Survival of Earth-life on Mars

Survival of Earth-life on Mars

NASA expends considerable effort to ensure any life-detecting spacecraft they send to Mars do not, themselves, contaminate Mars with Earth-life. At every phase of the mission multiple steps are taken to sterilize all the equipment.

As I noted in a previous post on this subject, in one instance, NASA scientists applied special measurements using genetic multiplication to one of the spacecraft after it was “supposedly” decontaminated and ready to be sent on its way.

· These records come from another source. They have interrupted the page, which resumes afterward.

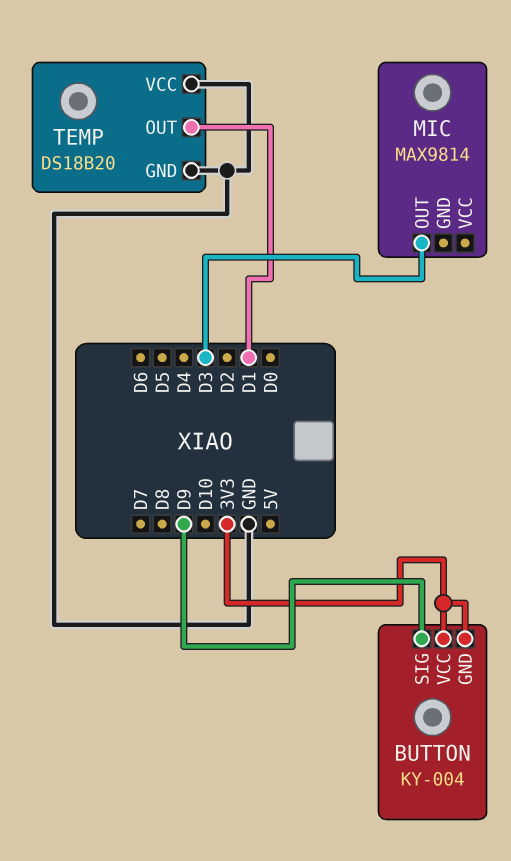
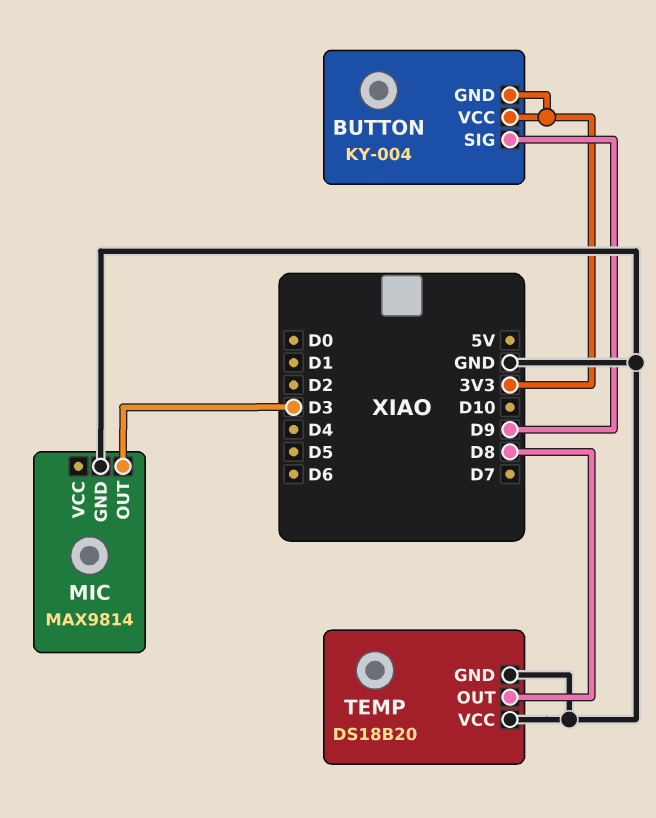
MIC pin GND: none -> GND
TEMP pin OUT: D1 -> D8

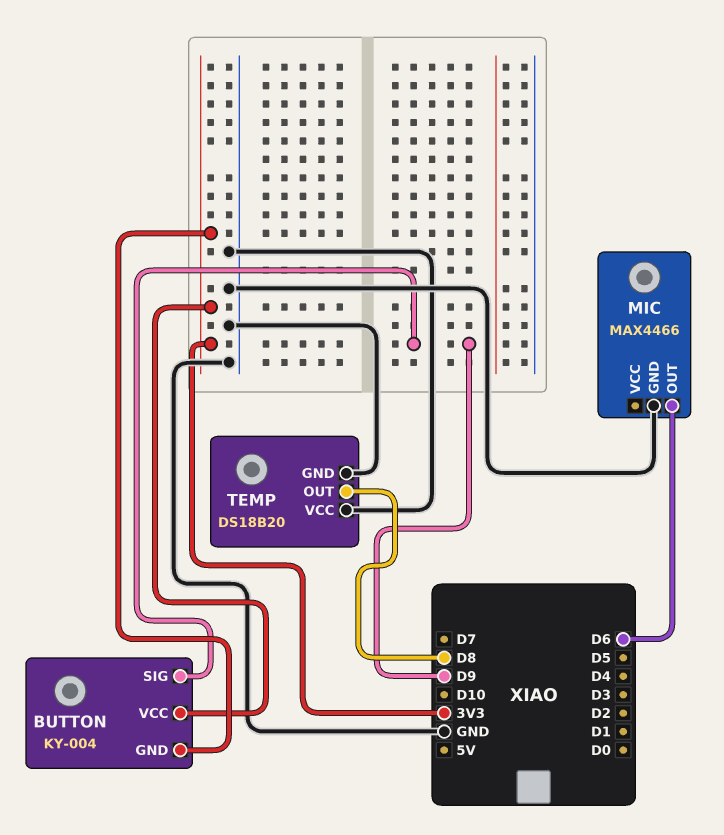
MIC: MAX9814 -> MAX4466
MIC pin OUT: D3 -> D6

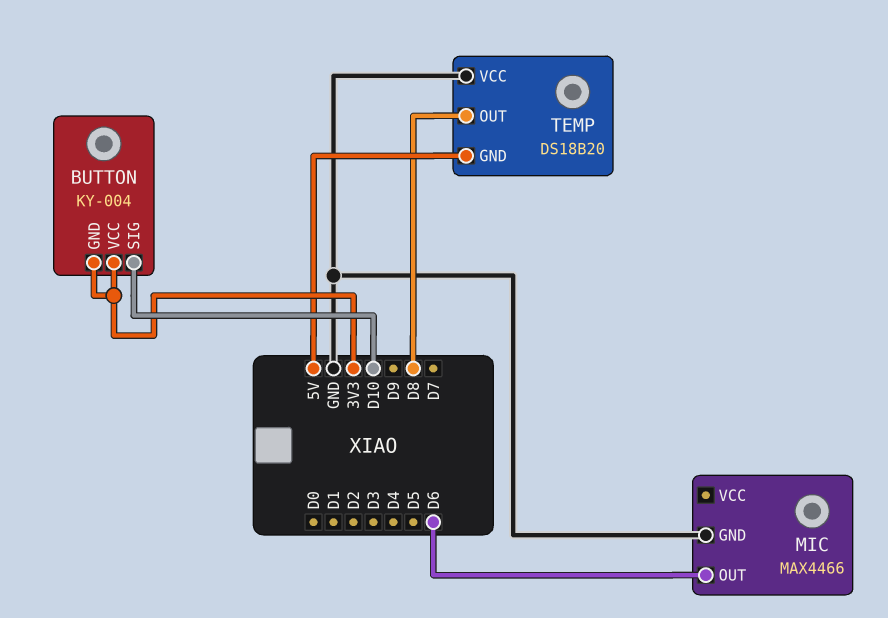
BUTTON pin SIG: D9 -> D10
TEMP pin GND: GND -> 5V

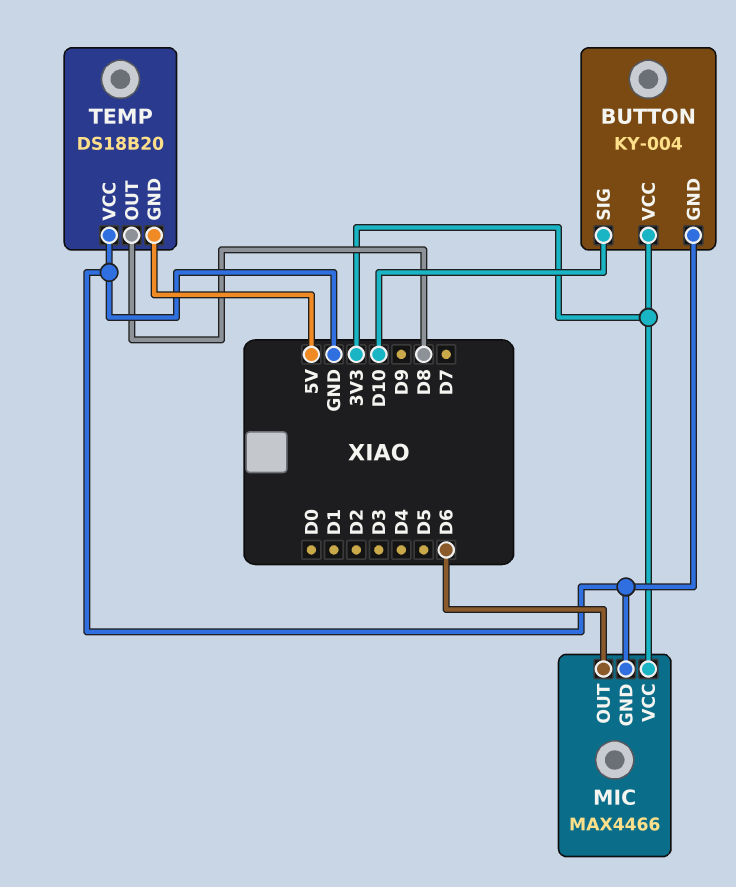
BUTTON pin GND: 3V3 -> GND
MIC pin VCC: none -> 3V3

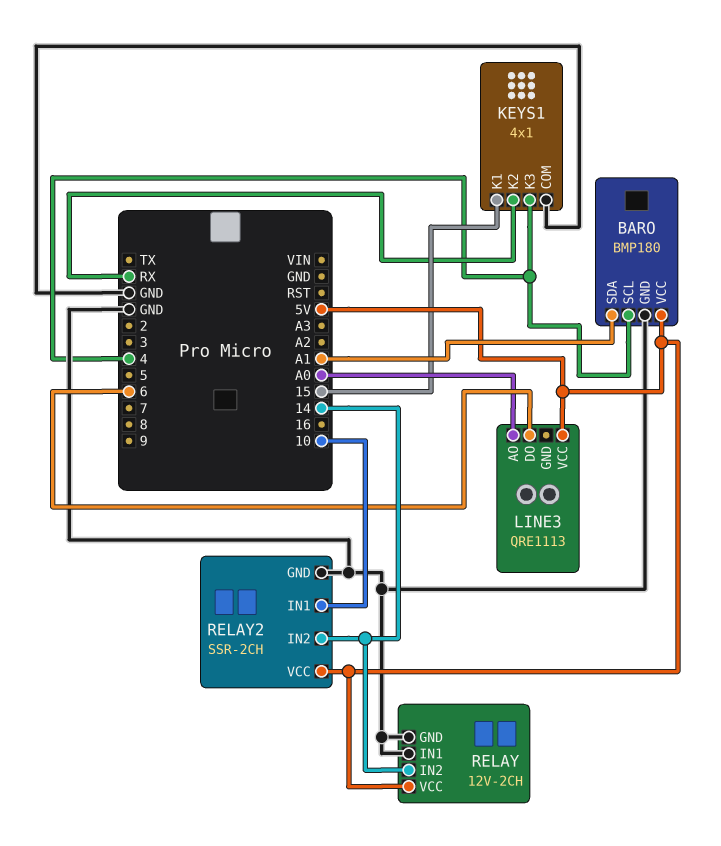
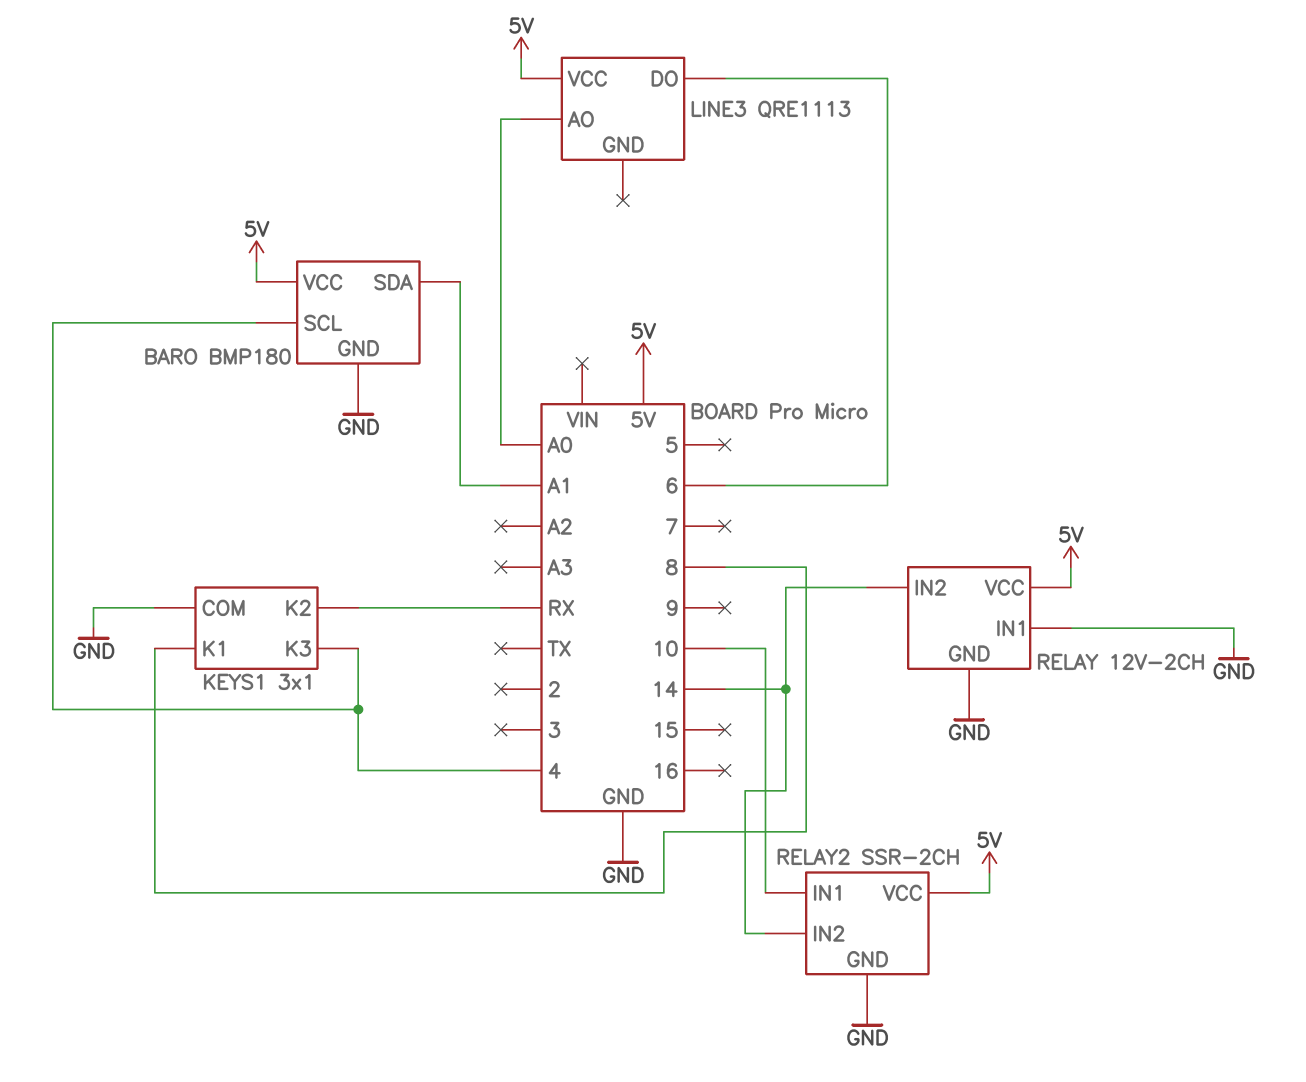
KEYS1: 4x1 -> 3x1
KEYS1 pin K1: 15 -> 8

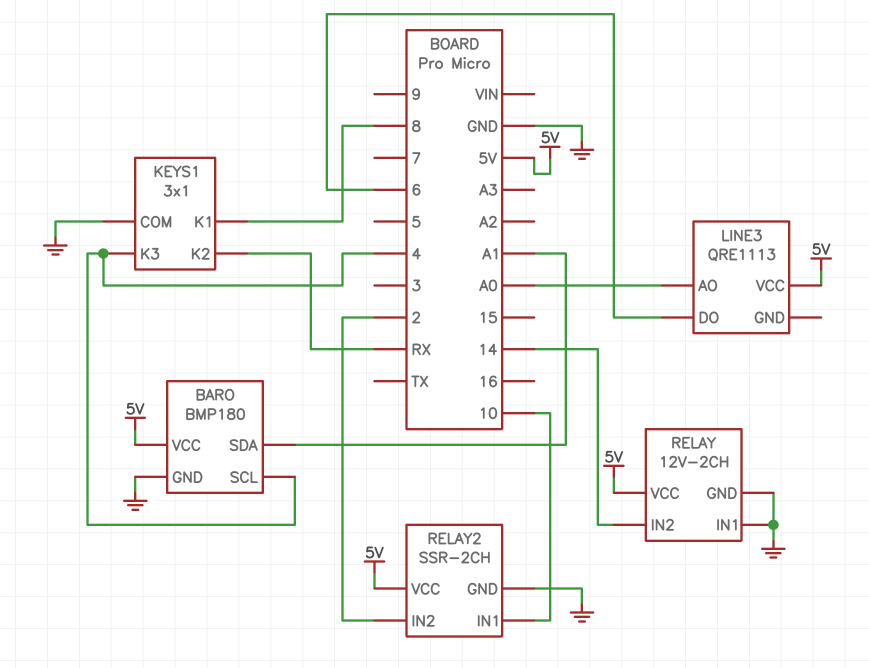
RELAY2 pin IN2: 14 -> 2

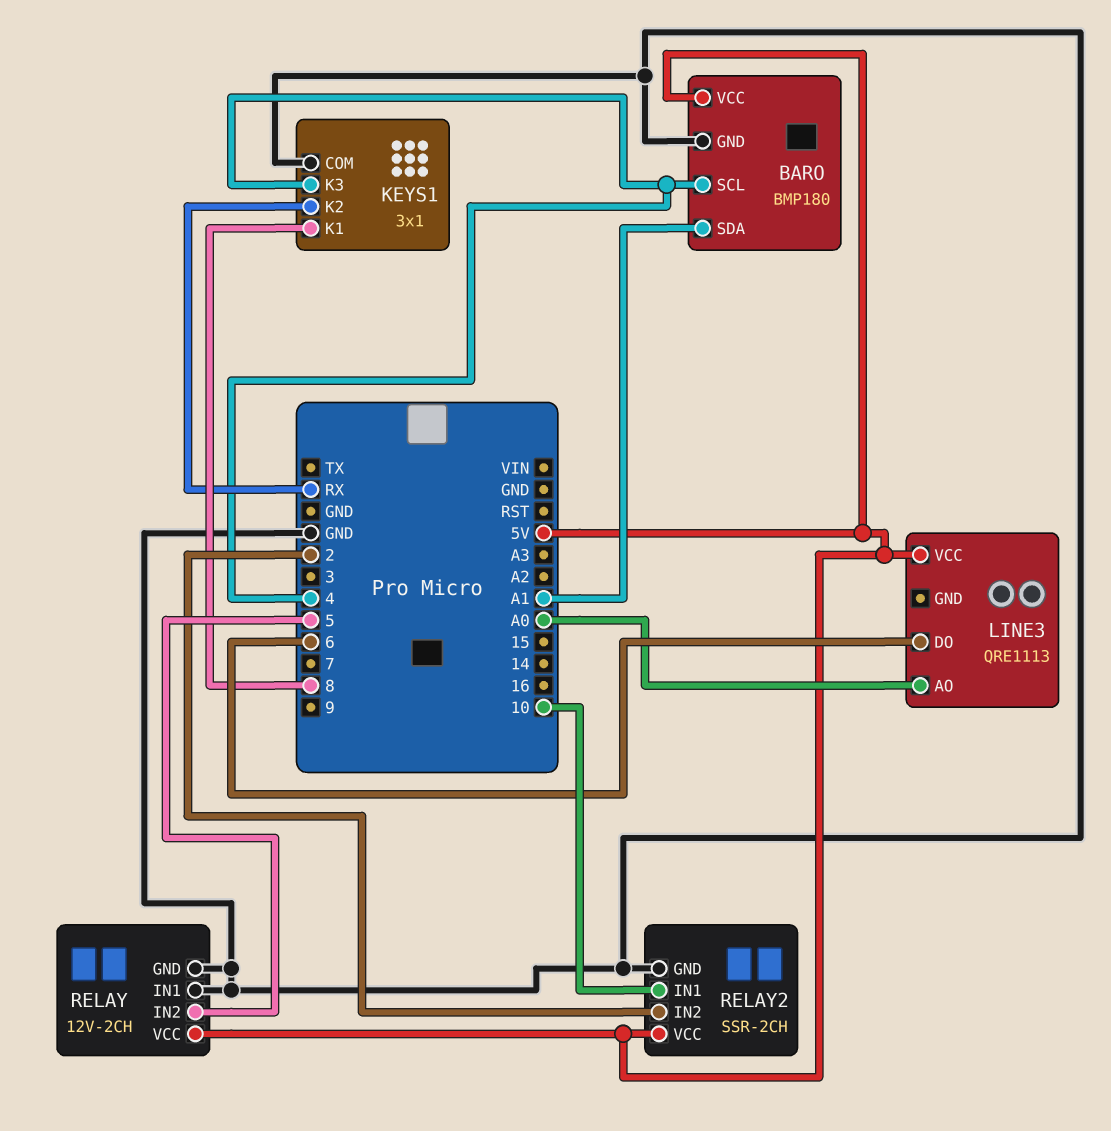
RELAY pin IN2: 14 -> 5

These “tests showed the presence of at least 26,000 cells per square meter of area in the lab representing about 100 kinds of bacteria just before its launch in August, 2007.”1 This occurrence resulted in even more rigorous efforts to reduce the spacecrafts’ bacterial count, but the probability of some contamination remains.

In more recent years, further research is ongoing at the other end of the “pipe.” Scientists are trying to determine whether any Earth-life that makes the trip to Mars has a chance of surviving the journey or of implanting itself on the surface of the Red Planet. Researchers from the University of Central Florida replicated Mars-like conditions by inducing desiccation (extreme dryness), hypobaria (low ambient air pressure), low temperatures, and UV irradiation. During a week-long study2 they found that potential spacecraft contaminant Escherichia coli may likely survive the journey if shielded from UV irradiation by thin layers of dust, or UV-protected niches in spacecraft. However, E. coli could not grow on Mars’ surface.

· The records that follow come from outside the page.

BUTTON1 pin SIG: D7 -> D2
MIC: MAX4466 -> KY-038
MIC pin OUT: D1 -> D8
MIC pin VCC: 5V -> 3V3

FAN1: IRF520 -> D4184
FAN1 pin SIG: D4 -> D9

“If long-term microbial survival is possible on Mars, then past and future explorations of Mars may provide the microbial inoculum for seeding Mars with terrestrial life,” say the researchers. “Thus, a diversity of microbial species should be studied to characterize their potential for long term survival on Mars.”

As was stated in my previous article, our position at RTB is that some mission to Mars, now or in the future, will, in fact, find life. It will not necessarily be contamination from a man-made spacecraft. Instead, it will have originated from a meteorite blasted off the earth by a large asteroid or comet.

Earth is teaming with life. It is not difficult to show that some of it could have made its way to Mars via an Earth meteorite. In the RTB model, life on Earth came about, not by natural processes, but by the acts of a God who created that life with a purpose.

Endnotes
  1. Ewen Callaway, “Could Microbes on Phoenix Survive on Mars?” New Scientist (June 6, 2008), https://www.newscientist.com/article/dn14071?DCMP=ILC-hmts&nsref=news5_head_dn14071.
  2. Bonnie J. Berry, David G. Jenkins, and Andrew C. Schuerger, “Effects of Simulated Mars Conditions on the Survival and Growth of Escherichia coli and Serratia liquefaciens,” Applied and Environmental Microbiology 76, no. 8 (April 2010), 2377–86.